Transforming Congregations through Community:

Faith Formation from the Seminary to the Church.
By Boyung Lee. Louisville Kentucky: Westminster John Knox Press, 2013. xii+152 pp. $20.00 (paperback)

Reviewed by Darren Cronshaw

It is easy for local churches to measure growth in attendance, budget and programs, but more elusive to foster and measure growth in faith formation. It is even more challenging to evaluate how churches help people grow in communal awareness, intercultural intelligence and liberating reading of Scripture. It is easy to espouse a commitment to developing mature and globally-interested faith, but another thing to develop workable strategies for doing it in the complexities of congregational and seminary life.

Thus I welcome Transforming Congregations through Community by Boyung Lee, the Associate Professor of Practical Theology, Education and Spiritual Formation at Pacific School of Religion in Berkeley, California. Lee draws on her expertise as an Asian American postcolonial feminist religious educator and unpacks transformative academic perspectives on faith formation. I especially appreciated Lee exploring the work of Maria Harris (who argues churches do not have a curriculum, they are the curriculum) applying postcolonial hermeneutics to church Bible studies. The value of the book, however, lies not just in its academic breadth and depth, but its grounding in the realities of congregational life. Aptly subtitled Faith Formation from the Seminary to the Church, Lee explores the dynamics of faith formation in seminary and church teaching, and draws on seminary experience and academic research that serves church ministry contexts.
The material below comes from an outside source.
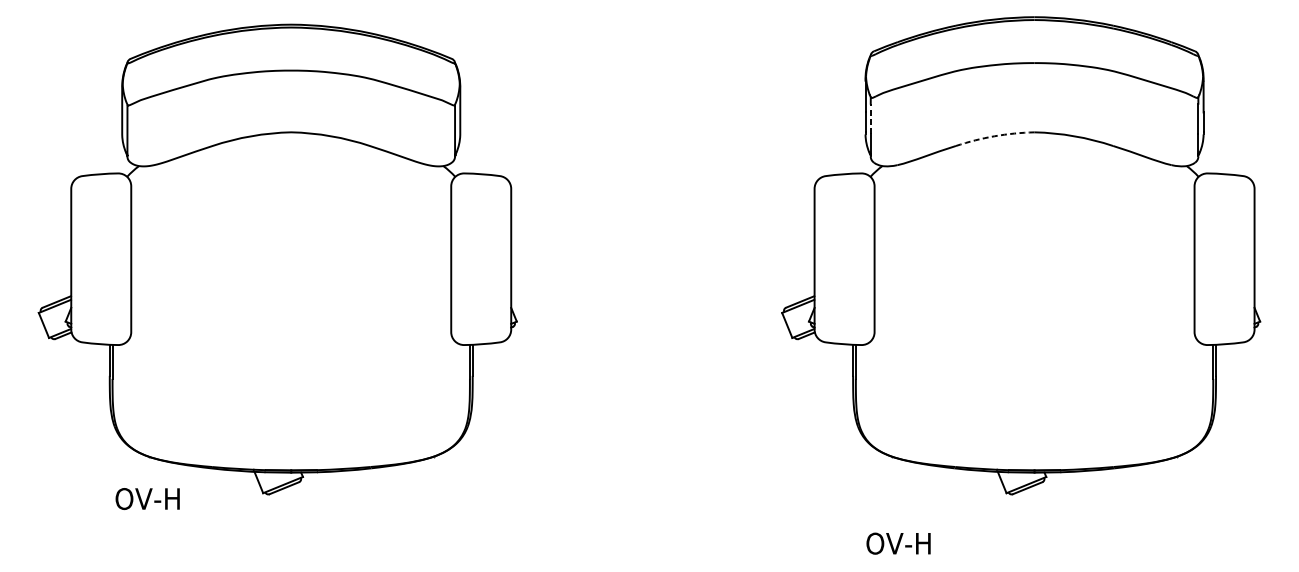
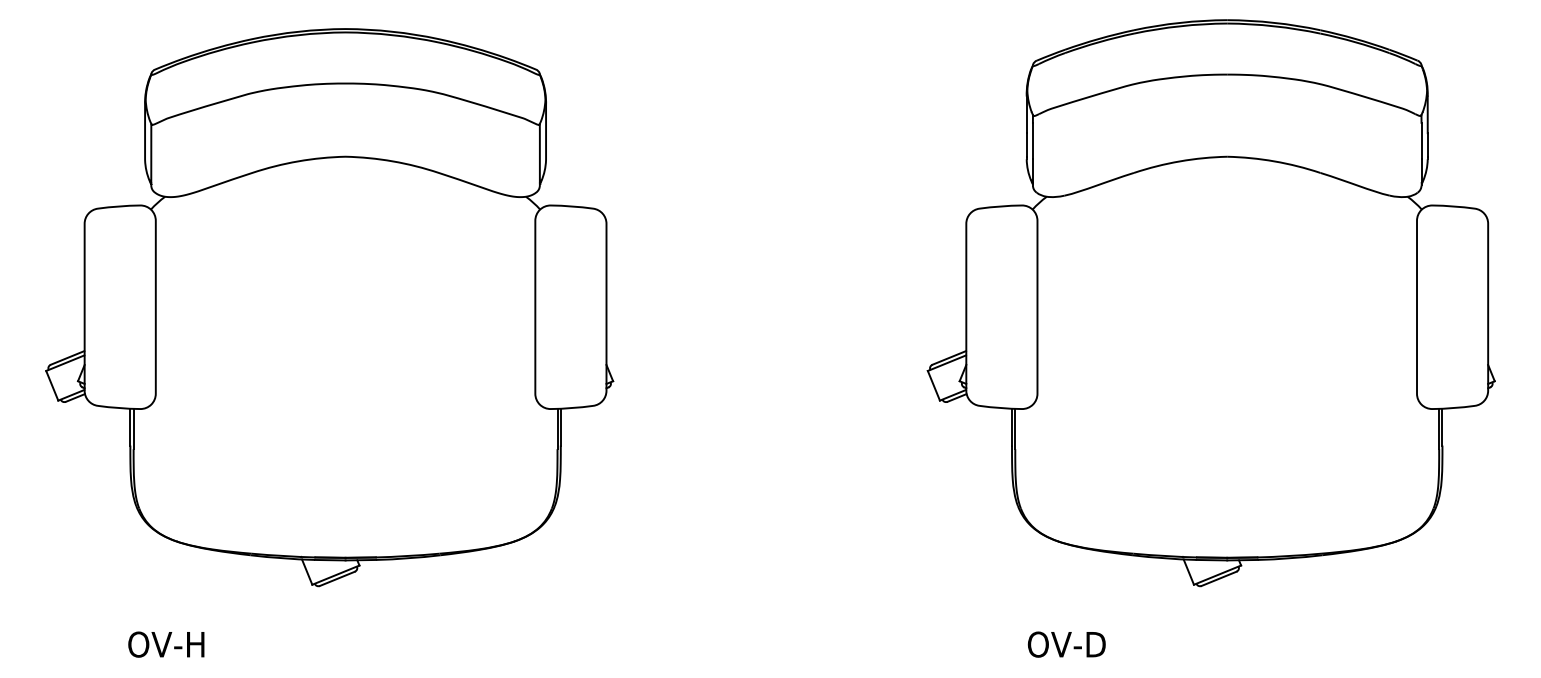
line: (870, 118) -> (1032, 140), dashed -> solid
arc: (995, 136) -> (1180, 161), dashed -> solid
text: (147, 498) -> (166, 644), moved
text: (925, 543) -> (1097, 644), OV-H -> OV-D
In Part 1, Lee explores a Biblical call for communal faith. She boldly suggests that individualism is the fundamental problem in society as well as theological education and churches. In the growing popularity of small groups, she identifies the characteristics of “me-first” religion and a collectivism of Western individuals who merely share similar needs and interests. She advocates instead a pedagogical model of communal ministry. Lee suggests Western churches could learn from the communal patterns of other cultural groups, yet she is also critical of their tendency towards hierarchy and patriarchy. In reading about the Hebrew Bible’s ‘people of God’ and the New Testament’s ‘body of Christ’, she sees a liberating vision of community that rejects both radical individualism and oppressive group conformity.

Part 2 presents a pedagogy of communal faith with a refreshingly high view of Christian religious education. Drawing on Maria Harris, Lee advocates moving from schooling that is classroom-focused to education that forms people holistically and occurs in everything we do – worship and mission as well as formal teaching. She unpacks how to see the whole of church life as curriculum; to identify the explicit, implicit and null curricula; and to include social transformation learning goals alongside other aspects of theological knowledge:

“Education is concerned with people’s whole being, and thus it is so much more than solely learning about new information and traditions in classrooms. Similarly, Christian education seeks to help people be in right relationship with God through Jesus Christ, and to incarnate that relationship in their lives, in addition to gaining biblical and theological knowledge … with the pursuit of justice, that is, how one practises justice and mercy and love.” (56-57)

Part 3 focuses on pedagogical praxis for communal faith formation with methods and examples from church life. Lee models using postcolonial biblical hermeneutics in accessible ways – paying attention to voices from the margins and identifying the influence of imperialism. She offers a ‘5 Rs model’ of reading Scripture that bridges the biblical world with our world and its issues – readying the ground, remembering, reflecting, reinterpreting and re-searching. She discusses vision-development that encourages church departments to move from fragmentation to synergising together. She advocates moving from multiculturalism to intercultural ministry with its ‘liberating interdependence’. My favourite chapter was about the Travelling Bible study where Lee led a church through a liberating reading of the Lord’s Prayer, connecting the biblical story and a world-embracing reading of the prayer with the congregation’s personal stories and life experiences.

The book’s most valuable contribution may be to help lift the bar on Christian education and especially its liberating, intercultural and whole congregational potential. Each chapter concludes with exercises and discussion topics for small group application. But it is an especially valuable resource of academic and practical depth for congregational leaders or educators – from Sunday School teachers to seminary professors.